Cyril Connolly lay all last fall in a London nursing home, dying like Wilde beyond his means. He bequeathed to his widow and two children a mortgaged house, debts of over $60,000, and a library whose best items, so it appeared, had already been sold. His employers, the London Sunday Times, have come to the rescue and his friends have organized a fund to help his widow. His thriftlessness was disgraceful. All that can be said is that there was no hypocrisy in it. He did not like Harold Skimpole ask only to be free on the grounds that if butterflies were free, mankind would not deny to him what it granted to the butterflies. He did not pose as an innocent incapable of coping with the ways of the world. Yet this disarming self-knowledge was incapacitating in its ruthlessness. It enabled him to turn the same weapons of analysis upon his friends so that he could persuade himself that their vices were as reprehensible as his own Celtic inertia.

Inside him were a dozen books and countless articles which could have been sold to coffee table magazines. But no: a huge blockage which had been growing since he took his final examinations as an undergraduate at Oxford stopped the books, and his contempt for potboiling and money-grubbing absolved him from writing the articles. So even his virtues pandered to his self-indulgence. He had so come to terms with shame and guilt that they had lost the power to rouse him. Yet who knows what he suffered and what mortifications he endured or how many times he promised himself to change, knowing that he would fail?

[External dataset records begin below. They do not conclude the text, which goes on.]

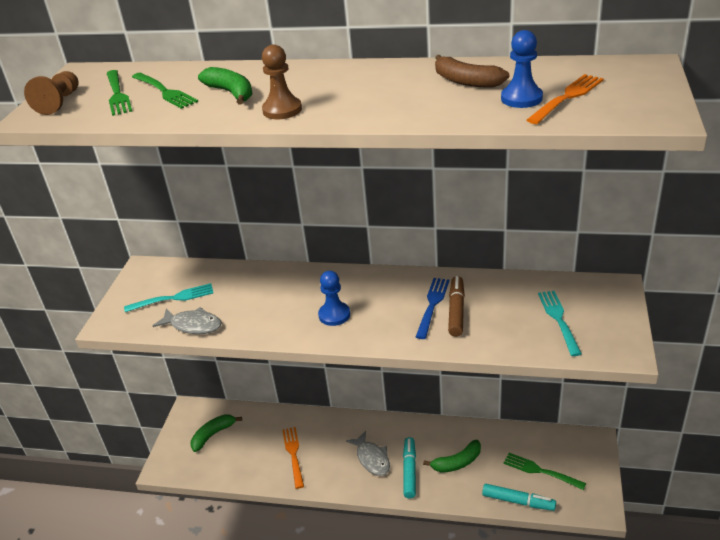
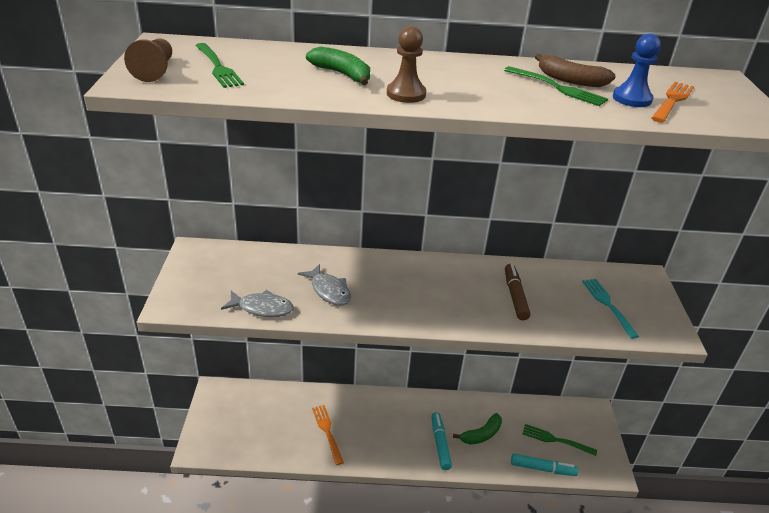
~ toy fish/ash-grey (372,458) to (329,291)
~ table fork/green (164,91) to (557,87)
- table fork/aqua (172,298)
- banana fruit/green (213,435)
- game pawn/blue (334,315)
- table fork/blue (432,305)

No one less resembled Christian in his journey through the world. He was all for a wallow in the Slough of Despond and, so far from putting his fingers in his ears at Vanity Fair, he indulged in a prolonged shopping spree there; no cage or pillory for him. Accidie was his besetting deadly sin. And yet he was in a tired and tattered sort of way a pilgrim and made his progress through the Valley of Humiliation, hooted at by the upper-class Philistines and by the Marxist fellow travelers of the intelligentsia. At intervals he sent ironical messages of encouragement to his fellow pilgrims.

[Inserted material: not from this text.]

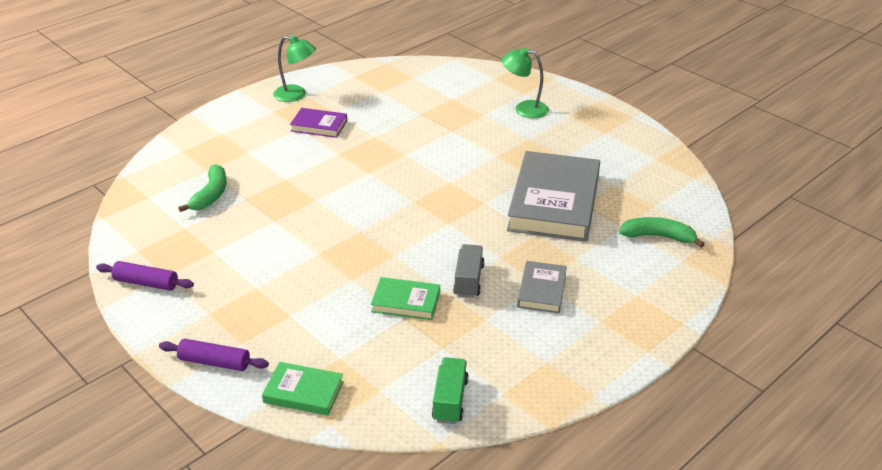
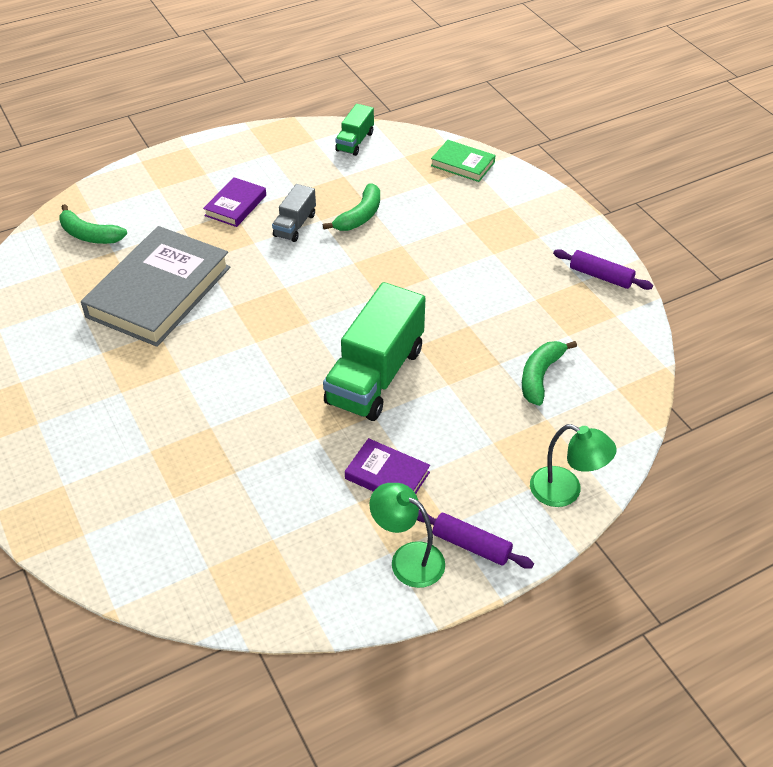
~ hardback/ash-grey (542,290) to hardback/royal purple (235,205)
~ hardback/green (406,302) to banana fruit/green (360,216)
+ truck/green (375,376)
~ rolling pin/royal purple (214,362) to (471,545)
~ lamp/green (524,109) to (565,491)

Someone who captivates is often called enchanting by his friends although very few people really have the power to enchant. Wrapped often in the gloom of boredom, Connolly was not one of them. But he had a magical personality. The intelligence, the speed of his cleverness, and the inventiveness of his mimicry were his friends’ delight. He used to cast them in roles to be played in the comedy of the world: in some cases they would never have existed unless he had invented them. That was why they wrote touching obituaries. They felt like Pirandello’s six characters in search of an author, with the third act of their comedy unwritten. His death had left them less alive. But I did not know him well, so I have asked myself what, after all, was his achievement? What place, if any, will he be judged to have held in the cultural life of his country?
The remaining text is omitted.